The main forces acting on a kite are tension in the string or line that holds the kite in the air and aerodynamic forces such as lift and drag from the wind. Gravity also acts on the kite, pulling it downward.
The two forces that act on a kite are lift, generated by the wind pushing against the kite's surface and gravity, which pulls the kite downward toward the ground.
The two forces acting on a flying kite are lift, generated by the wind blowing against the kite's surface and gravity, pulling the kite downwards.
Wind forces act, for the most part, horizontally. Kites are shaped like miniature parachutes - they capture the wind, and due to the shape of the kite, they are forced upward. the combined forces along with the string keep the kite in it's place.
The kite should have considerble weight to support viscous and bouyoant forces and the stick frame should have high density.
The way the string attaches to the kite causes it to stay at the proper angle; then the wind hits the front or top part first and moves to the bottom or tail, it forces the kite upward.
Gravity pulls the kite downward towards the ground. The tension in the string keeps the kite from falling completely, allowing it to stay in the air. Adjusting the angle of the kite and the amount of tension in the string can help control the kite's movement in the sky.
Kites fly by harnessing the lift force generated by the wind as it flows over the kite's surface. The shape and angle of the kite help create lift, while the tail helps stabilize and steer the kite. Gravity acts downward counteracting the lift force, and tension in the string keeps the kite connected to the flyer.
A kite, for example.A kite, for example.A kite, for example.A kite, for example.
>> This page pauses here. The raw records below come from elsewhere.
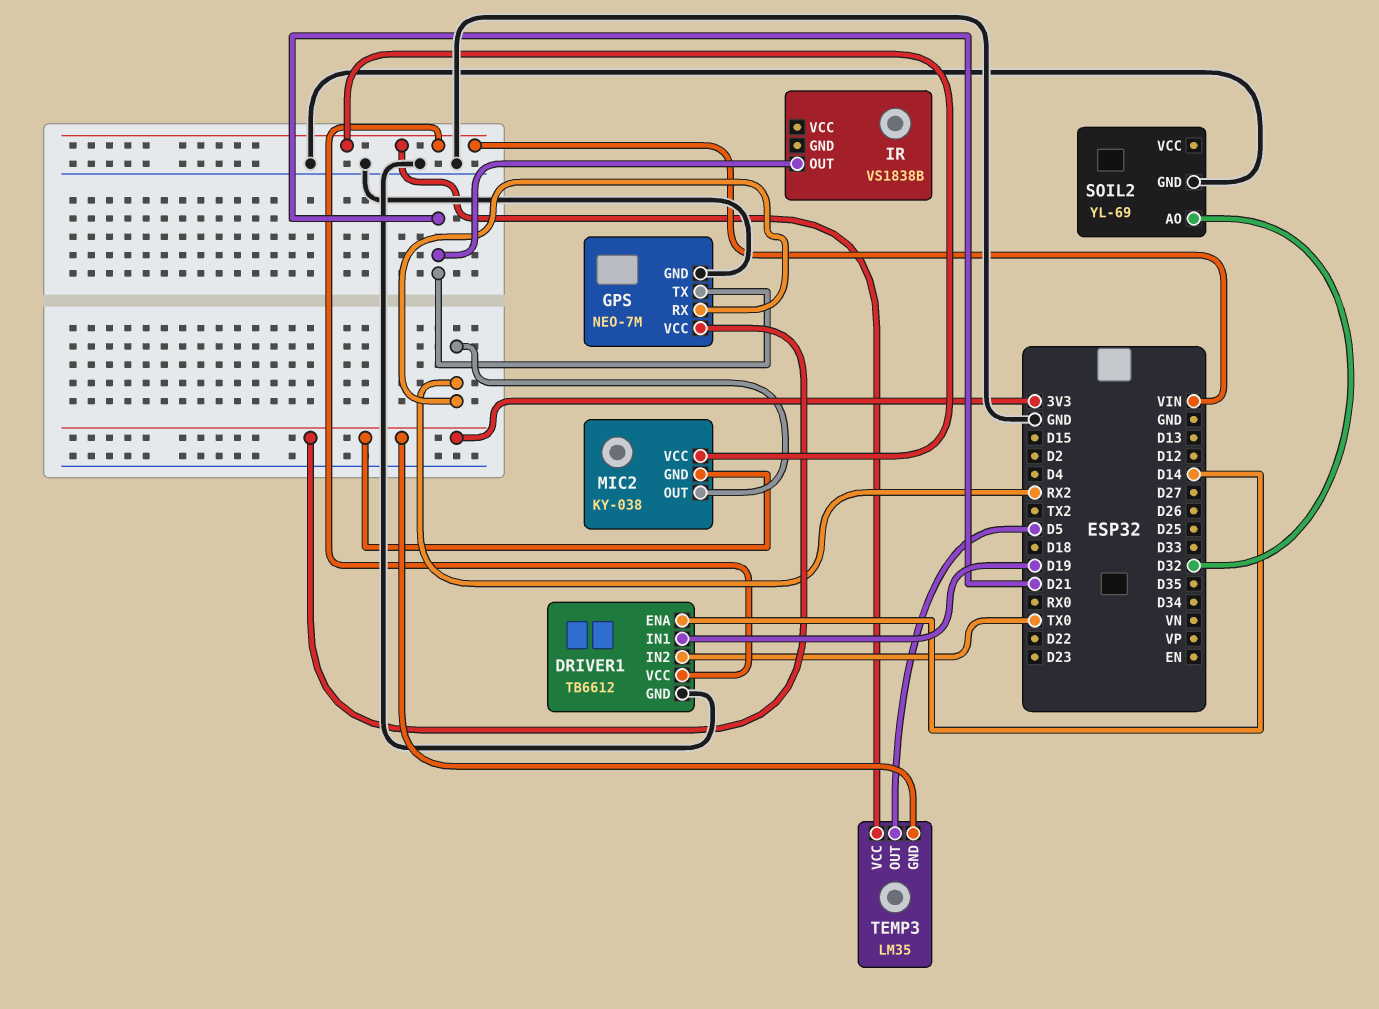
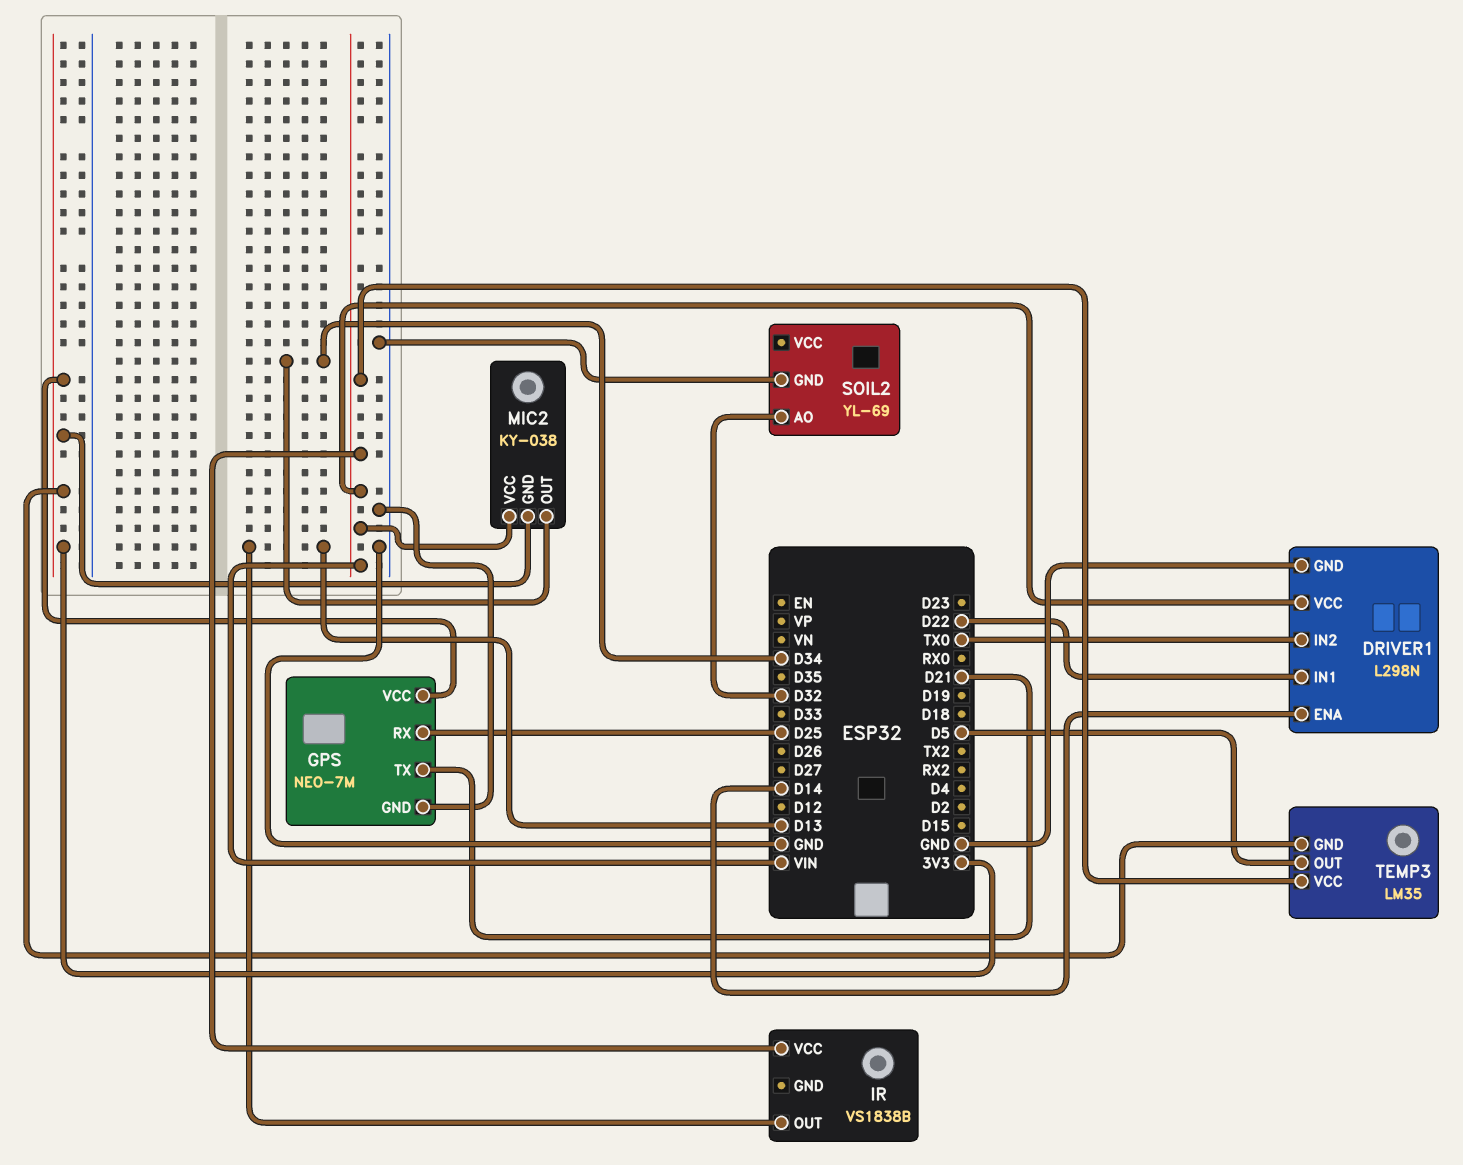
DRIVER1: TB6612 -> L298N
DRIVER1 pin IN1: D19 -> D22
GPS pin RX: RX2 -> D25
IR pin OUT: D21 -> D13
IR pin VCC: none -> VIN
MIC2 pin OUT: RX2 -> D34

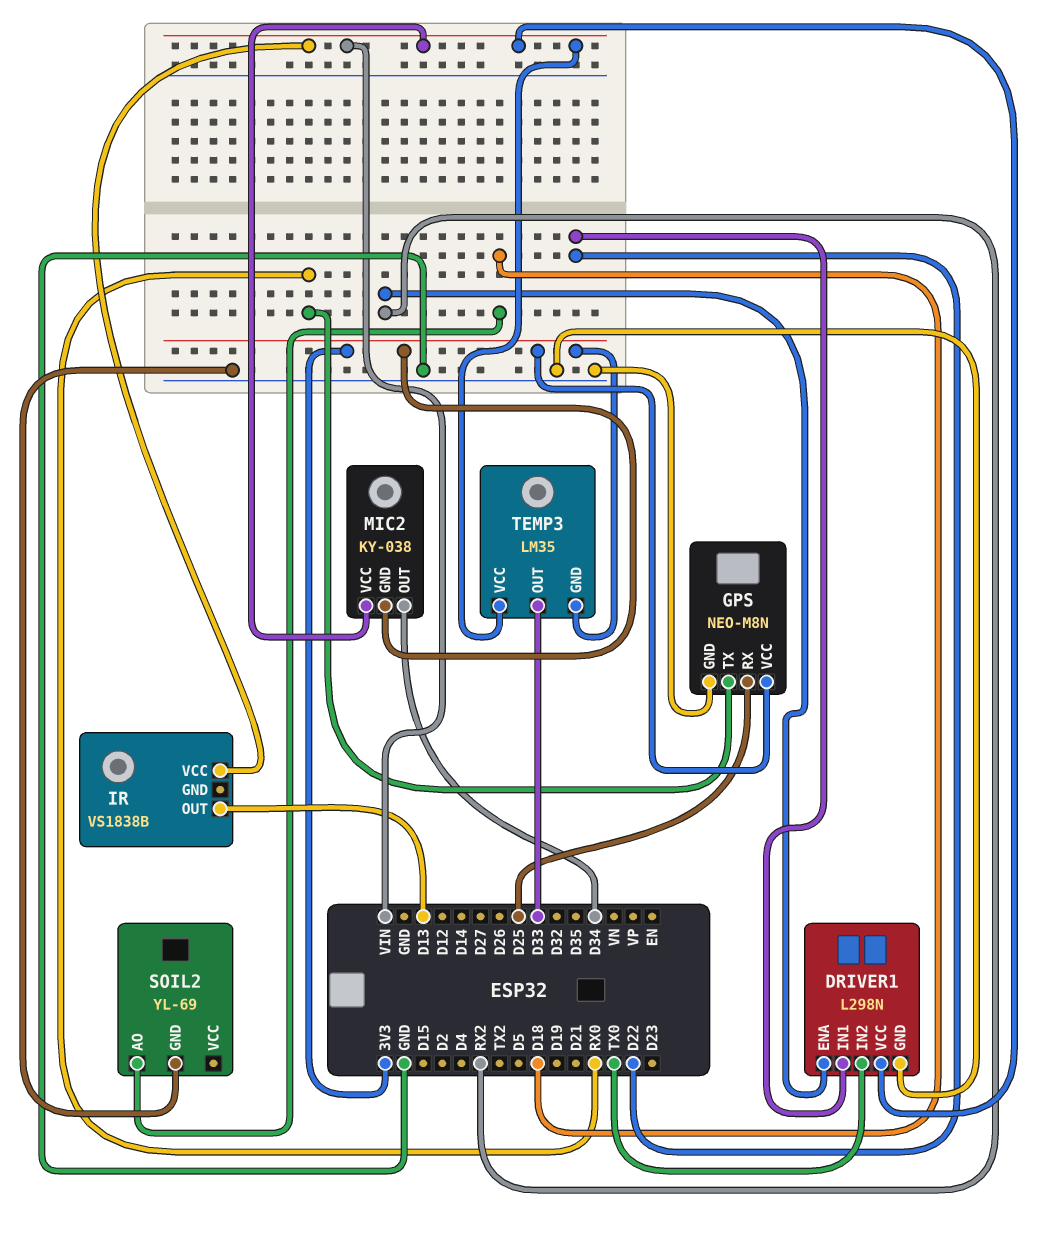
DRIVER1 pin ENA: D14 -> RX2
GPS: NEO-7M -> NEO-M8N
GPS pin TX: D21 -> RX0
SOIL2 pin AO: D32 -> D18
TEMP3 pin OUT: D5 -> D33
fighter kite, indoor kite, flat kite, soft kite
A kite or arrowhead.A kite or arrowhead.A kite or arrowhead.A kite or arrowhead.
How to Actually Fly a KiteFor many kites, the best way is to set up the kite down wind of where you want to fly and pay out around 150 feet of line while walking to your flying spot. Turn, face your kite, and have someone hold the kite above their head and walk backward until all the slack is taken out of the line. Then, let them throw the kite into the air. Some kites can be launched without assistance, especially those with a delta wing shape. They'll stand up on their wing tips with a gentle pull on the lines; a sharp tug from there will be enough to launch it.